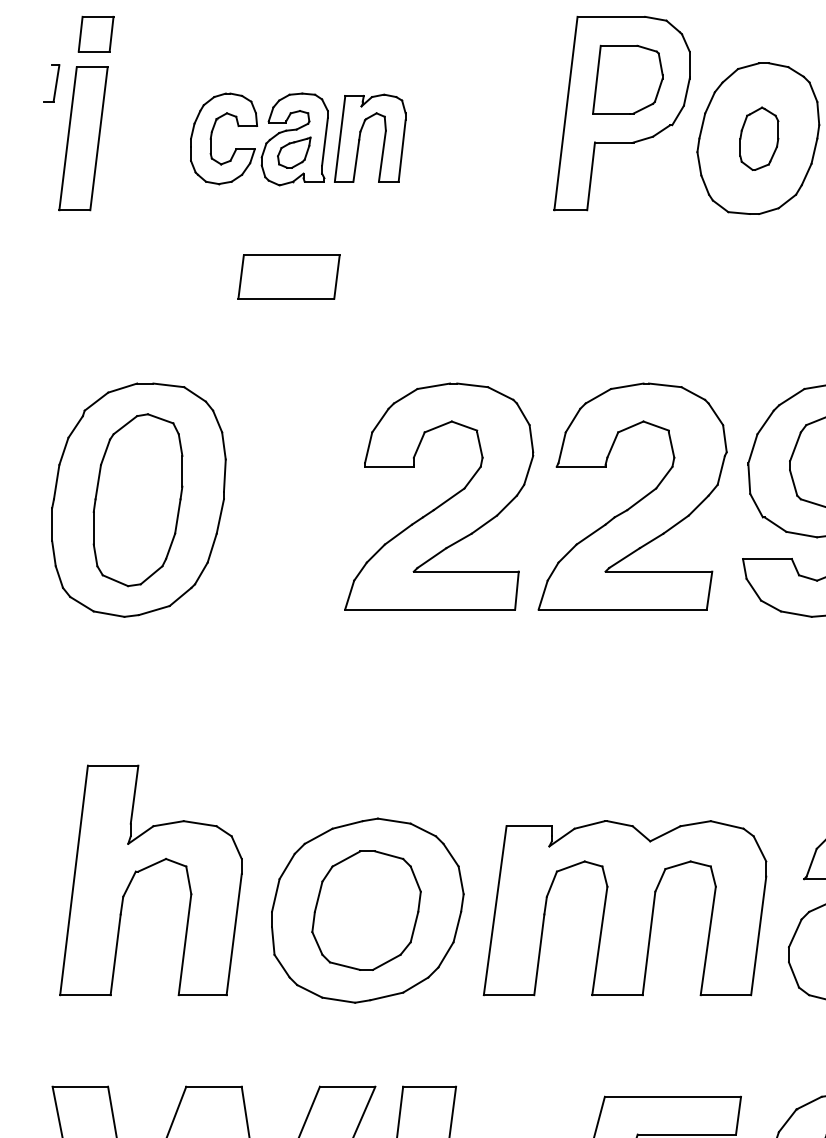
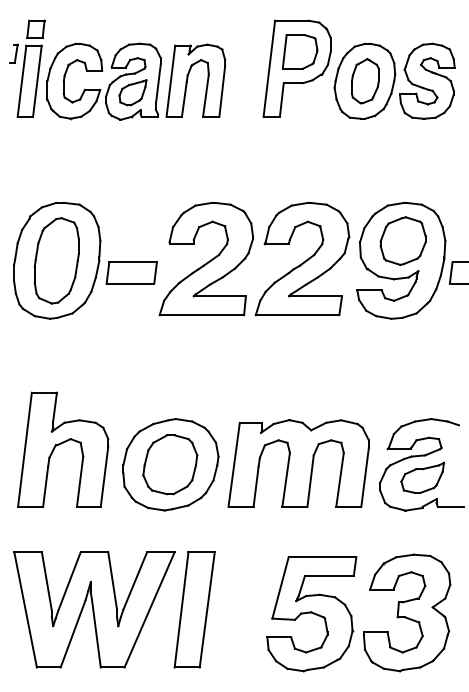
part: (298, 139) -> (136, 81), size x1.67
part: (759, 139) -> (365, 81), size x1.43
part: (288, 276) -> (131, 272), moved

* * * * *

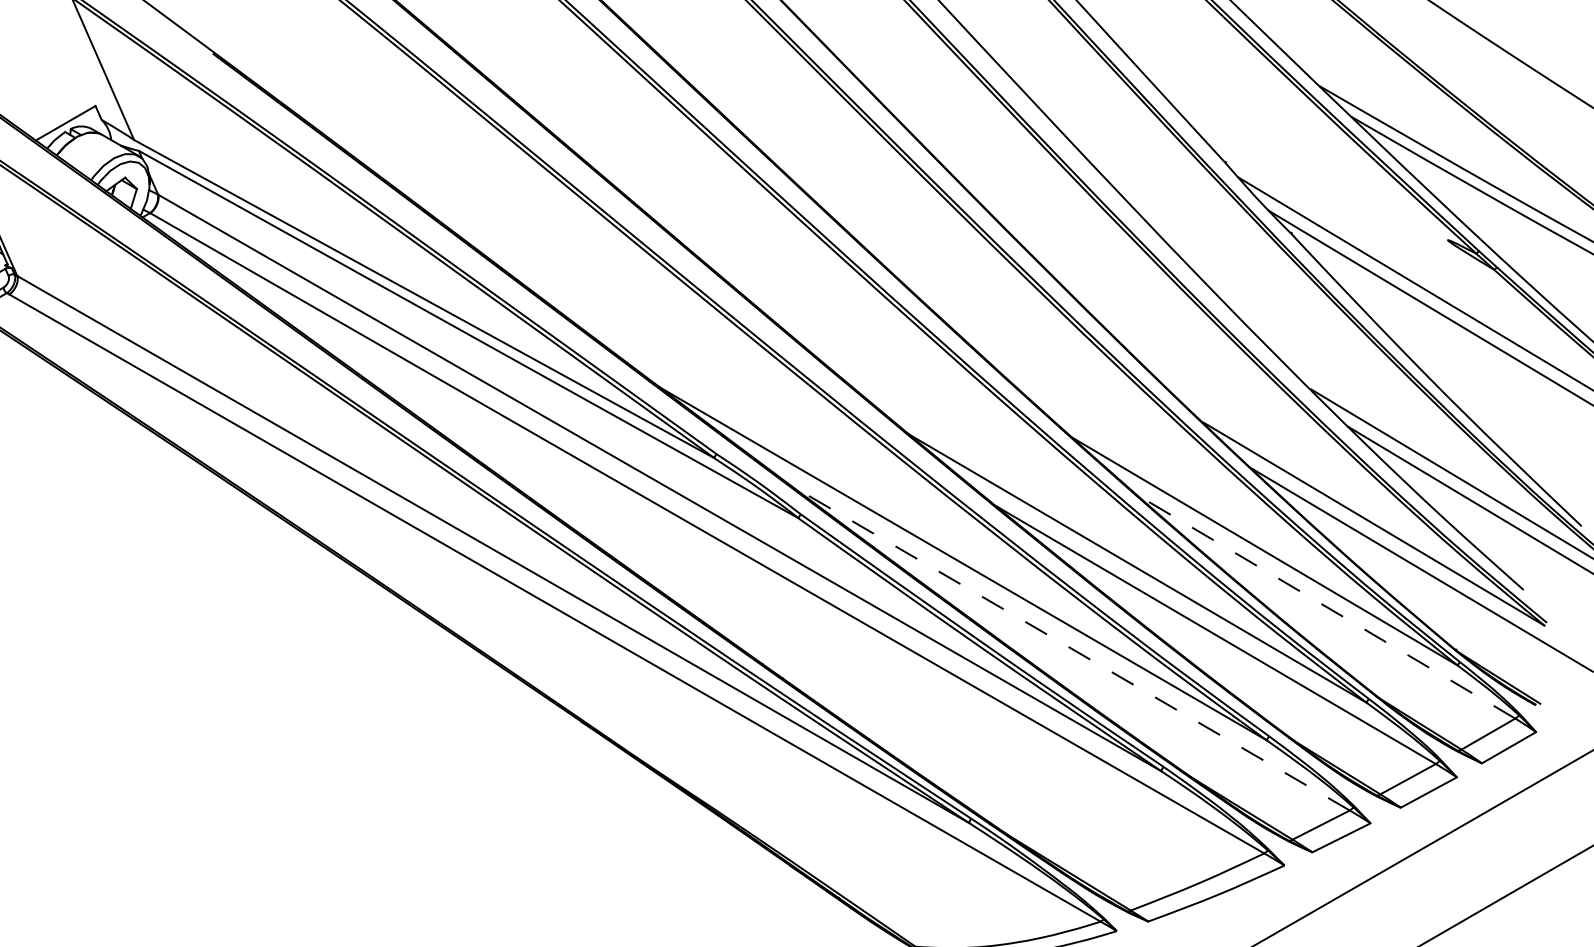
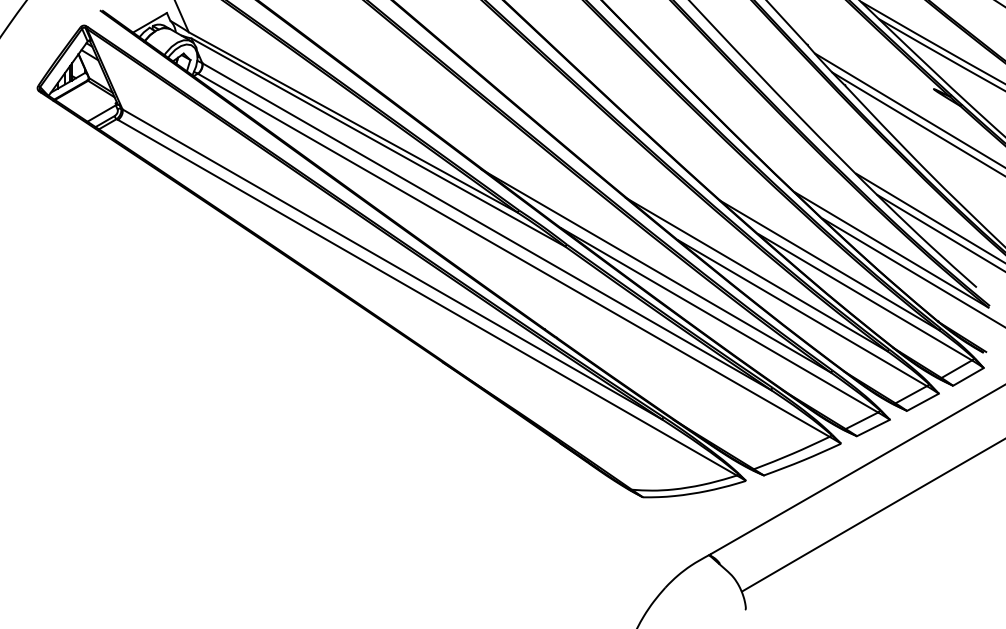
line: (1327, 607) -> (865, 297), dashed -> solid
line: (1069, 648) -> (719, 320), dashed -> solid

* * * * *

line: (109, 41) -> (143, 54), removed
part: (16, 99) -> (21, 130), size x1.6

* * * * *

WHAT TO WORK ON
Write down again, exactly as given, only the lines above that fall from the line with "line: (1327, 607)" to the line with "line: (1069, 648)", inclusive.

ANSWER SECTION
line: (1327, 607) -> (865, 297), dashed -> solid
line: (1069, 648) -> (719, 320), dashed -> solid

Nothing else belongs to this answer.